Stefano Paleari (born 24 January 1965) is an Italian academic specializing in financial systems analysis and public management. A professor at the University of Bergamo, he served as its Rector from 2009 to 2015. He later became one of the government-appointed commissioners of Alitalia and has held positions in national and European university bodies. He has received honours from the Italian Republic.

== Early life and education ==
Stefano was born in Milan on 24 January 1965. He graduated cum laude in Nuclear Engineering from the Politecnico di Milano in 1990.

== Academic career ==
Paleari has been a professor of financial systems analysis at the University of Bergamo. He became a researcher in management engineering at the University of Bergamo in 1996, and an associate professor in Economics and Business Organization at the Politecnico di Milano in 1998. He has been a full professor of financial systems analysis at the University of Bergamo since 2001.

From 2009 to 2015, he served as Rector of the University of Bergamo. He was a member of the Conference of Italian University Rectors (CRUI) executive board and served as CRUI Secretary General from 2011 to 2013. He was elected President of CRUI in 2013, serving until 2015. He also served on the board of the European University Association from 2013 to 2017.

Since 2006, he has been Scientific Director of ICCSAI, the International Center for Competitiveness Studies in the Aviation Industry. He was external examiner for the MSc in Air Transport Management at Cranfield University, and visiting scholar at the Max Planck Institute for the History of Science in 2016.

In 2016, he received an honorary doctorate in economics from the Mediterranea University of Reggio Calabria.

== Public service ==
In 2017, the Italian government appointed Paleari as one of the three extraordinary commissioners of Alitalia, together with Luigi Gubitosi and Enrico Laghi. He was indicated by the Ministry of Transport as an expert in air transport. He previously carried out a preliminary study on the possible integration of the airport companies of Malpensa, Linate and Bergamo, namely SEA (Società Esercizi Aeroportuali) and SACBO (Società per l’Aeroporto Civile di Bergamo Orio al Serio), in 2015.

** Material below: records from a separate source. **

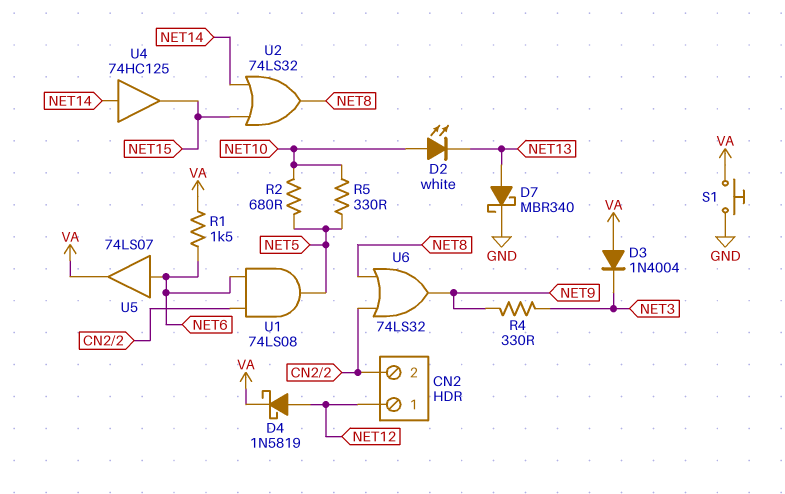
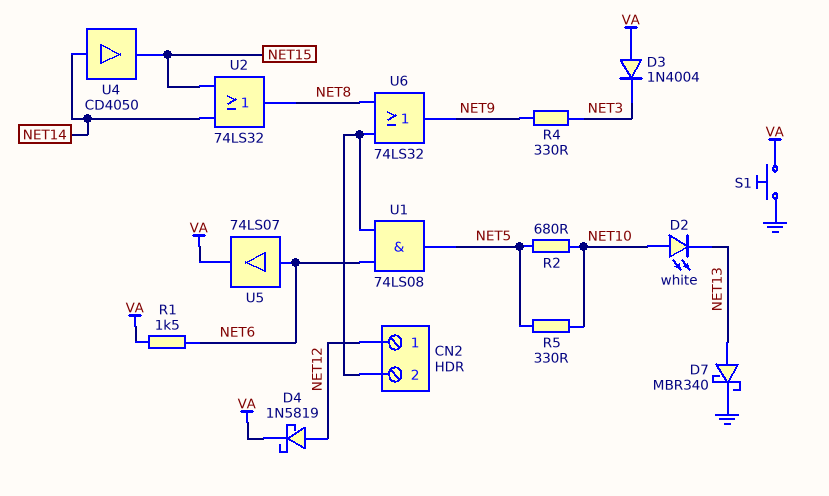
U4: buffer 74HC125 (in NET14, out NET15) -> buffer CD4050 (in NET14, out NET15)

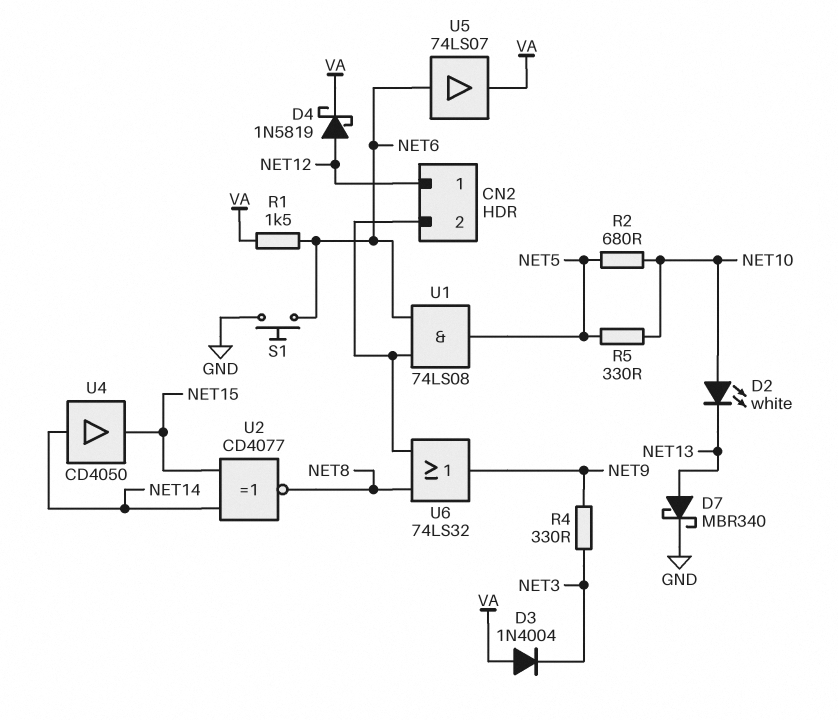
S1: button (GND, VA) -> button (GND, NET6)
U2: OR 74LS32 (in NET14, in NET15, out NET8) -> XNOR CD4077 (in NET14, in NET15, out NET8)

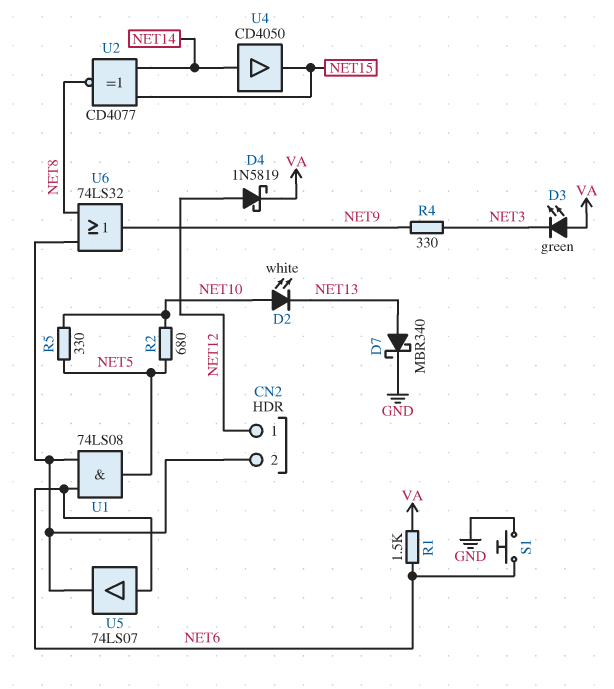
D3: diode 1N4004 (A VA, K NET3) -> LED green (A VA, K NET3)
U5: buffer 74LS07 (in NET6, out VA) -> buffer 74LS07 (in NET6, out CN2/2)

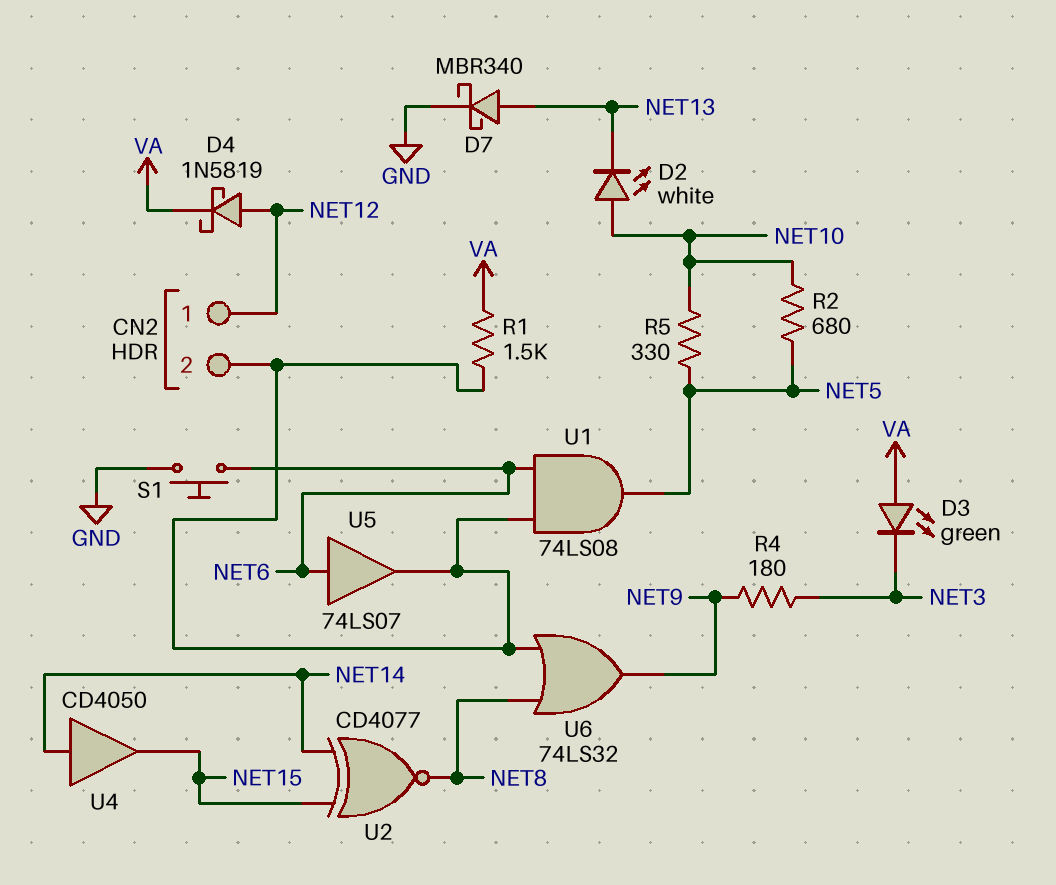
R1: 1.5k (NET6, VA) -> 1.5k (CN2/2, VA)
R4: 330 (NET3, NET9) -> 180 (NET3, NET9)

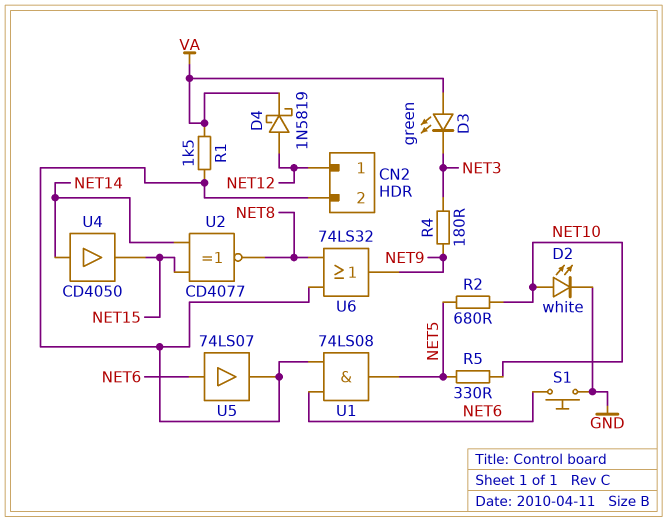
D2: LED white (A NET10, K NET13) -> LED white (A NET10, K GND)
D7: schottky MBR340 (A NET13, K GND) -> none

He has served as president of the Coordination Committee of Human Technopole since 2016. He has been a member of the Steering Committee of the Istituto Toniolo since January 2016, and a member of the Coordinating Council for Higher Education of Portugal since July 2016.

On 2 June 2015, he was awarded the title of Grande Ufficiale dell’Ordine al Merito della Repubblica Italiana. On 15 June 2021, he received the title of Cavaliere di Gran Croce dell’Ordine al Merito della Repubblica Italiana.

== Selected articles ==

=== Financial economics ===

- Audretsch, D. B., Lehmann, E. E., Paleari, S., & Vismara, S. (2016). Entrepreneurial finance and technology transfer. The Journal of Technology Transfer, 41(1), 1–9.
- Vismara, S., Paleari, S., & Ritter, J. R. (2012). Europe's second markets for small companies. European Financial Management, 18(3), 352–388.

=== Air transportation ===

- Malighetti, P., Paleari, S., & Redondi, R. (2009). Pricing strategies of low-cost airlines: The Ryanair case study. Journal of Air Transport Management, 15(4), 195–203.
- Malighetti, P., Paleari, S., & Redondi, R. (2008). Connectivity of the European airport network:“Self-help hubbing” and business implications. Journal of Air Transport Management, 14(2), 53–65.

=== Higher education ===

- Seeber, M., Cattaneo, M., Huisman, J., & Paleari, S. (2016). Why do higher education institutions internationalize? An investigation of the multilevel determinants of internationalization rationales. Higher education, 72(5), 685–702.
- Donina, D., Meoli, M., & Paleari, S. (2015). Higher education reform in Italy: Tightening regulation instead of steering at a distance. Higher Education Policy, 28(2), 215–234.